Book: “Terrorised” on all sides

Submitted by Newcastle on 10 September, 2009 - 11:26

“I remember my father trying to describe what the smoke at Auschwitz smelled like ... The closest he got was telling me it was ‘indescribable’ ... That’s exactly what the air in Lower Manhattan smelled like after Sept. 11.”

Art Spiegelman was heading north, away from the Twin Towers on the morning of September 11 2001. He didn’t see the first plane crash into the North Tower but he knew that disaster had struck. The noise and the expressions on the faces of those walking south told him that he needed to panic, that he needed to rush from where he’d come, back to his daughter’s school. A school in the shadow of the World Trade Centre.

Spiegelman, who took thirteen years to complete the graphic novel Maus — a story of the Holocaust, his father’s experiences and his own reaction to it — doesn’t think of himself as a “political” artist. His slow pace of work, attention to detail and the level of self-reflection embodied in his words and pictures rules out running political commentaries. After Maus he stopped producing extended graphic pieces and concentrated on work as an essayist and cover designer for the New Yorker.

9/11 changed all this: “after all, disaster is my muse!” says Spiegelman.

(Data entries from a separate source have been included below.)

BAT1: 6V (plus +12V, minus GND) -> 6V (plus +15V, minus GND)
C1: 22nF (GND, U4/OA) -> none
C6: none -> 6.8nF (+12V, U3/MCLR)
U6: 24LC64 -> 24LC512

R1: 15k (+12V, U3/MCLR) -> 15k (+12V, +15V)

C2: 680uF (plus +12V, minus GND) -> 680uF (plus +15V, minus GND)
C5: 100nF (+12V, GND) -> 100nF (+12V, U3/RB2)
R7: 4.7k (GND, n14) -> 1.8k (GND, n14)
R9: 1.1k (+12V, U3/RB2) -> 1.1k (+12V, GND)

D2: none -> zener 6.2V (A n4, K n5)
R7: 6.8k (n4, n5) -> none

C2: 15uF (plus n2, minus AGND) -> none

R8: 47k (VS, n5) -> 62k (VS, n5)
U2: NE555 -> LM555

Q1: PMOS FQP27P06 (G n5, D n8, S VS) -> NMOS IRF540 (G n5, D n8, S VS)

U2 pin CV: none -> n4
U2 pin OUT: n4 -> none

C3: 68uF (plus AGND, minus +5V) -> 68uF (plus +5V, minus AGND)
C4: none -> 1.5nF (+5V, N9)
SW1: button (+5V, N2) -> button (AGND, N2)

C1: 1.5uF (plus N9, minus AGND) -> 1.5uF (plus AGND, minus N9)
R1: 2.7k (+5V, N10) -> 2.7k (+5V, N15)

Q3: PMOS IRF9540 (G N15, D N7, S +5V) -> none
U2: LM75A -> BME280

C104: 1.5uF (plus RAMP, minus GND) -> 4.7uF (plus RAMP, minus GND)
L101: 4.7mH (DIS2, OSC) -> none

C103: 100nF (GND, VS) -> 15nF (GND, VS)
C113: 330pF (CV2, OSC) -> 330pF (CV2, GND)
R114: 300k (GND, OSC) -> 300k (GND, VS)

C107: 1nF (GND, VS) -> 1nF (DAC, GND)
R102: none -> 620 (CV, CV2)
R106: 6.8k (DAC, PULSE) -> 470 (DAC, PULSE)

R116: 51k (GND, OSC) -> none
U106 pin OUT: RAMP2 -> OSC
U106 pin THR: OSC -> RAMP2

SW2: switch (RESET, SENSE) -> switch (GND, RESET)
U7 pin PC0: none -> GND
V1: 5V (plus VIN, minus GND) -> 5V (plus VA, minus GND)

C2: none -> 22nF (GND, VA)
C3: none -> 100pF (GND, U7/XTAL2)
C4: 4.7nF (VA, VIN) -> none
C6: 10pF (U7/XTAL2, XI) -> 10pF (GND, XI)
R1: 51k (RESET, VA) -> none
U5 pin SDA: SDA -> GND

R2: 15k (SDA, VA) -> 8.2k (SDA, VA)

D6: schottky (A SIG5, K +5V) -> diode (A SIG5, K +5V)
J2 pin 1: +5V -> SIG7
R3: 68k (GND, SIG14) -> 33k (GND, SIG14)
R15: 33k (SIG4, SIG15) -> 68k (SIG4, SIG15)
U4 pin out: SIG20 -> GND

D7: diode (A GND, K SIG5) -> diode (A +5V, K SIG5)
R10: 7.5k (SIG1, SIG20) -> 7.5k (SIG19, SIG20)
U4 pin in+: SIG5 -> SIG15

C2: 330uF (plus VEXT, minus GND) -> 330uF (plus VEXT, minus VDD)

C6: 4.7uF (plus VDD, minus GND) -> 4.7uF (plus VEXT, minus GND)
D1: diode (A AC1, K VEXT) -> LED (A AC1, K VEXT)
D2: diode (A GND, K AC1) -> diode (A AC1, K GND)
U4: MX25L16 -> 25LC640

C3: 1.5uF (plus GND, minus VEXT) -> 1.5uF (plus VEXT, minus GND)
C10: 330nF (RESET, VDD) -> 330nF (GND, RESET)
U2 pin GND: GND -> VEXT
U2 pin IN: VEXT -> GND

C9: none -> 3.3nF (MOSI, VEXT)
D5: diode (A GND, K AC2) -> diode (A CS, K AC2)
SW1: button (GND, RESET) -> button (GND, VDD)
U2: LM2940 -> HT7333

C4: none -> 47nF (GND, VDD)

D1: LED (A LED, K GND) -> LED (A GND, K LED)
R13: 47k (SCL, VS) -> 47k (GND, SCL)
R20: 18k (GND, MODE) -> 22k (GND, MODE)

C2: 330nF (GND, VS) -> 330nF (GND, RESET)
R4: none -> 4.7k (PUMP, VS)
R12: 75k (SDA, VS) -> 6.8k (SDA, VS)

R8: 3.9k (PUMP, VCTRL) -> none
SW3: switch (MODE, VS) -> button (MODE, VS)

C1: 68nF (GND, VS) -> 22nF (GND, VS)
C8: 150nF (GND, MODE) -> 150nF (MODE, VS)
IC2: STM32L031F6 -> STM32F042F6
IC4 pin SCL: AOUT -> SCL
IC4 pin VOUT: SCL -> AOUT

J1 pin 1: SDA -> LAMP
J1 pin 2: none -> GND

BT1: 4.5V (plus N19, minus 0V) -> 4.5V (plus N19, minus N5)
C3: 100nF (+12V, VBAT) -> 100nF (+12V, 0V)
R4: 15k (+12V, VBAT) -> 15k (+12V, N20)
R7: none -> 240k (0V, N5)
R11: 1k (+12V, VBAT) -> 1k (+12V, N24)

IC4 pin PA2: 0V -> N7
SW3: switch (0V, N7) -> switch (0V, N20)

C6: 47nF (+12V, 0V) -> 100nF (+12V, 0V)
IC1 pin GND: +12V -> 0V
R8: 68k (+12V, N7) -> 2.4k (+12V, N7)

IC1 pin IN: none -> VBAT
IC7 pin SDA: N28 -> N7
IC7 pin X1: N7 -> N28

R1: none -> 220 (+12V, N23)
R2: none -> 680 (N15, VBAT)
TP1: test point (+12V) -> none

This isn’t as flippant a remark as it sounds. The ten broadsheet pages of In the Shadow of No Towers capture the individual responses of a self-confessedly “fragile” personality. This is in essence an autobiographical work.

But these responses are not merely self-regarding pieces, there is no over indulgence, no grab for individual sympathy. When Spiegelman depicts the chaotic scene at his daughter’s school that morning he writes: “It was hard for puny human brains to assimilate genuinely new information ... and it remains just as hard now, these many months later”. But the context of the page — the pictures, the blank expressions, the commentary and complementary graphics — build a more general landscape of panic, despair and paranoia.

Spiegelman’s fundamental response to 9/11, one essentially shared by those on the left who resisted the slump into kitsch anti-imperialism and simple-minded America bashing, is of being “terrorised” on all sides. A small graphic in the second instalment of In the Shadow of No Towers titled “Equally Terrorised by Al-Qaeda and by His Own Government...” shows Spiegelman in the form of the “maus” familiar from his best known work, sandwiched between caricatures of an Al-Qaeda terrorist and George Bush — one holding a bloody sword, the other a pistol and the Stars and Stripes. This graphic horrified Spiegelman’s editors in the mainstream US press, but many on the British left will be equally “horrified” by not only the equation of these two evils but by the caricatured depiction.

Bleak responses to Bush’s “War on Terror” occur throughout the work. But Spiegelman’s commentary on the cultural aspects of the post-9/11 “recovery” are bleaker still: “I can still vividly remember the horrors of Ground Zero on September 11... 2002. I was an eyewitness to the bombardment of kitsch on sale that day... and I almost became a participant. On 9/11/01 time stopped. By 9/11/02 clocks began to tick again... but everyone knew it was the ticking of a giant time bomb.”

Other writers, some in similar proximity to the epicentre that morning, have commented on how quickly sections of New York society “normalised” themselves; from the speed at which Ground Zero became a tourist attraction to the “Osama bin Laden Toilet Paper” and “Voodoo dolls” on sale. Very quickly, the disaster became a new market opportunity. Very quickly, the horrors of that day were displaced.

In “Weapons of Mass Displacement”, Spiegelman sketches the way in which the government and mass media exploited the displacement “craze”: “Remember how we demolished Iraq instead of Al-Qaeda ... the New York Times displaces its guilt for printing the Pentagon’s lethal fictions about Iraqi nukes as fact ... then beats itself up in a 7,000 word apology for some minor journalist’s pattern of inconsequential lies! ... Shit! This gang in power gets me so damn mad I could scream!”

Each of the ten pages of In the Shadow of No Towers, some of which took up to five weeks to complete, paints a complex of personal, social and political despair. From the terror of 9/11 itself, the beginning of the assaults on Afghanistan and Iraq, Bush’s re-election and the party-style commemorations we see Spiegelman sink further and further. He ends “The Towers have come to loom far larger than life ... but they seem to get smaller every day ... Happy Anniversary”.

That epoch-defining, horror-filled event has come to dominate Spiegelman’s and by extension America’s psyche. Eight years on, the whole world is still “dealing” with the actions of those nineteen killers and the clerical-fascists who inspired them. We are left “dealing” with the political fall-out over the occupations of Afghanistan and Iraq. For the rational left, as for Spiegelman, the “Towers” loom as large as ever. For others, they have become an inconsequential banality in the same way as the Holocaust itself.

In the Shadow of No Towers will not fill your heart with hope. That is not its function. It will help you to remember how you felt that morning, analyse how you reacted and what political choices you made in the years that followed. It will make for an uncomfortable read for many on the British left.